ElcomSoft, a leader in password recovery for major Windows applications, has discovered a backdoor in Intuit's Quicken software. Millions of people worldwide have chosen Quicken as their financial software, in part because of Intuit's assurances that they have taken the steps to protect the privacy of their data by means of a highly secure password system. The latest version of Elcomsoft's Advanced Intuit Password Recovery allows businesses and individuals to remove password protection from Quicken files.

Beginning with Quicken 2003, Intuit protected its Quicken files with very strong encryption. This protection made it impractical for people to use brute force techniques to discover passwords that would unlock Quicken files.

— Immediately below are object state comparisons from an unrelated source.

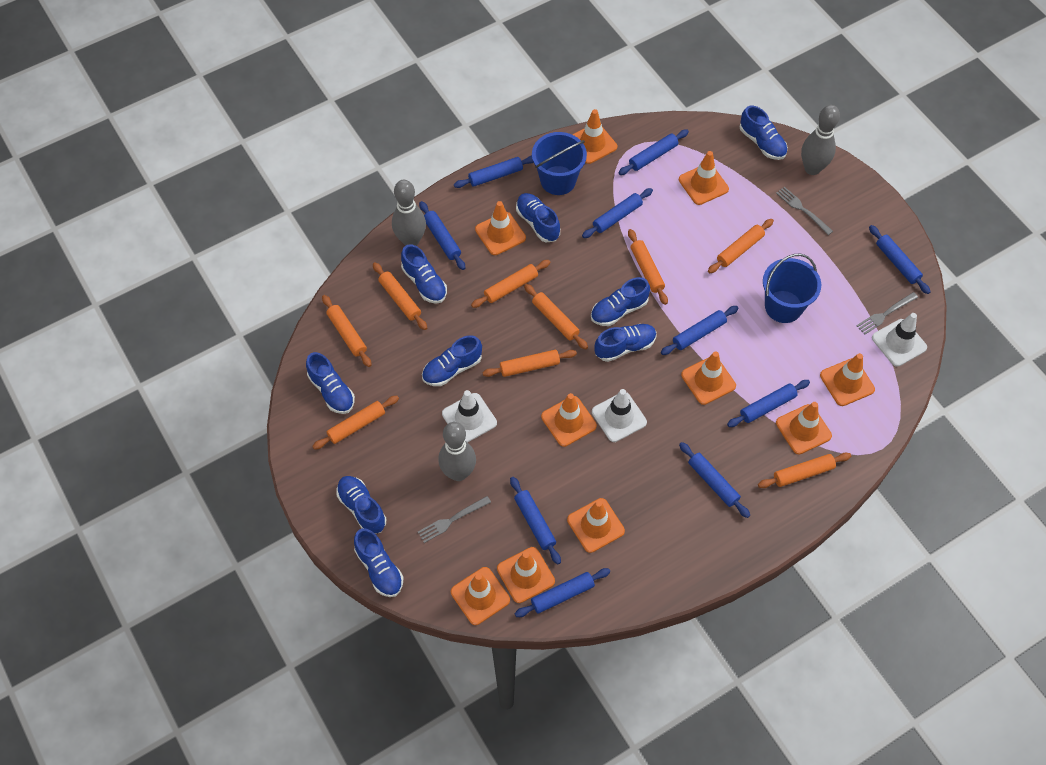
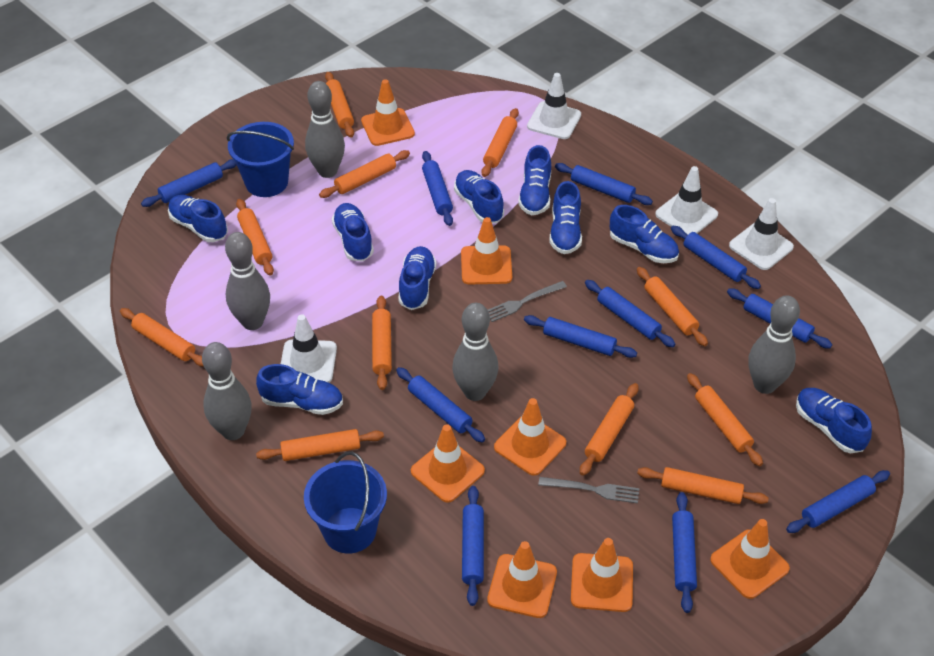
blue rolling pin: 10 -> 11
grey bowling pin: 3 -> 5
grey fork: 3 -> 2
orange rolling pin: 9 -> 11
orange traffic cone: 10 -> 7
white traffic cone: 3 -> 4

It appears, however, that Intuit included a backdoor in the product, from Quicken 2003 through Quicken 2007. This backdoor allows Intuit to offer their own affordable service whereby Intuit will unlock a customer's file. To deliver this service, Intuit uses a 512-bit RSA key known only to Intuit. Before Elcomsoft's discovery of Intuit's backdoor, Intuit was the only organization that could unlock their customers' files.

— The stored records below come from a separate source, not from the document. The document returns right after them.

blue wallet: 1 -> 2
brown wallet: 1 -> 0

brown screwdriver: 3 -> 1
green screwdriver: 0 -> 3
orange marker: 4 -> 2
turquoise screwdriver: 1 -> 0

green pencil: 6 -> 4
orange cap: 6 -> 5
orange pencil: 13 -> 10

"It is very unlikely that a casual hacker could have broken into Quicken's password protection regimen," said Vladimir Katalov, Elcomsoft's CEO. "Elcomsoft, a respected leader in the crypto community, needed to use its advanced decryption technology to uncover Intuit's undocumented and well-hidden backdoor, and to successfully perform a factorization of their 512-bit RSA key."

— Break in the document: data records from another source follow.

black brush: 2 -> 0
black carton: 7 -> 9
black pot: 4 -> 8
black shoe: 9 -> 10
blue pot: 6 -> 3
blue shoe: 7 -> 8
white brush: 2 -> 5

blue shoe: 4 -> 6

Perhaps Intuit included the Quicken backdoor to make it possible for the United States Internal Revenue Service (IRS), FBI, CIA, or other law-enforcement and forensics organizations to use an "escrow key" to gain entry into password-protected Quicken files. Unfortunately, the existence of such a backdoor and escrow key creates a vulnerability that might leave millions of Quicken users worldwide with compromised bank account data, credit card numbers, and income information.

As a service to the community, Elcomsoft has sent an official vulnerability report to CERT. CERT, which is sponsored primarily by the US government's Department of Defense and Department of Homeland Security, is responsible for responding to major security incidents an analyzing product vulnerabilities. CERT was created following the 1988 Morris worm incident which disabled more than ten percent of the Internet.

Advanced Intuit Password Recovery, and all of Elcomsoft's decryption software, runs under Windows NT4/2000/XP/2003/Vista. For more information, please visit http://intuit.elcomsoft.com .

Evaluation Copy Available on Request

About Elcomsoft Co. Ltd.

Since 1990, Elcomsoft Co. Ltd. has been developing and marketing password recovery, forensics, and security software for Windows. In addition to Advanced Intuit Password Recovery and Distributed Password Recovery, the company also offers a comprehensive line of password recovery and password auditing software for popular Microsoft, Lotus, Corel and Adobe software, as well as dozens of popular email clients, compression programs, instant messenger applications, and other applications.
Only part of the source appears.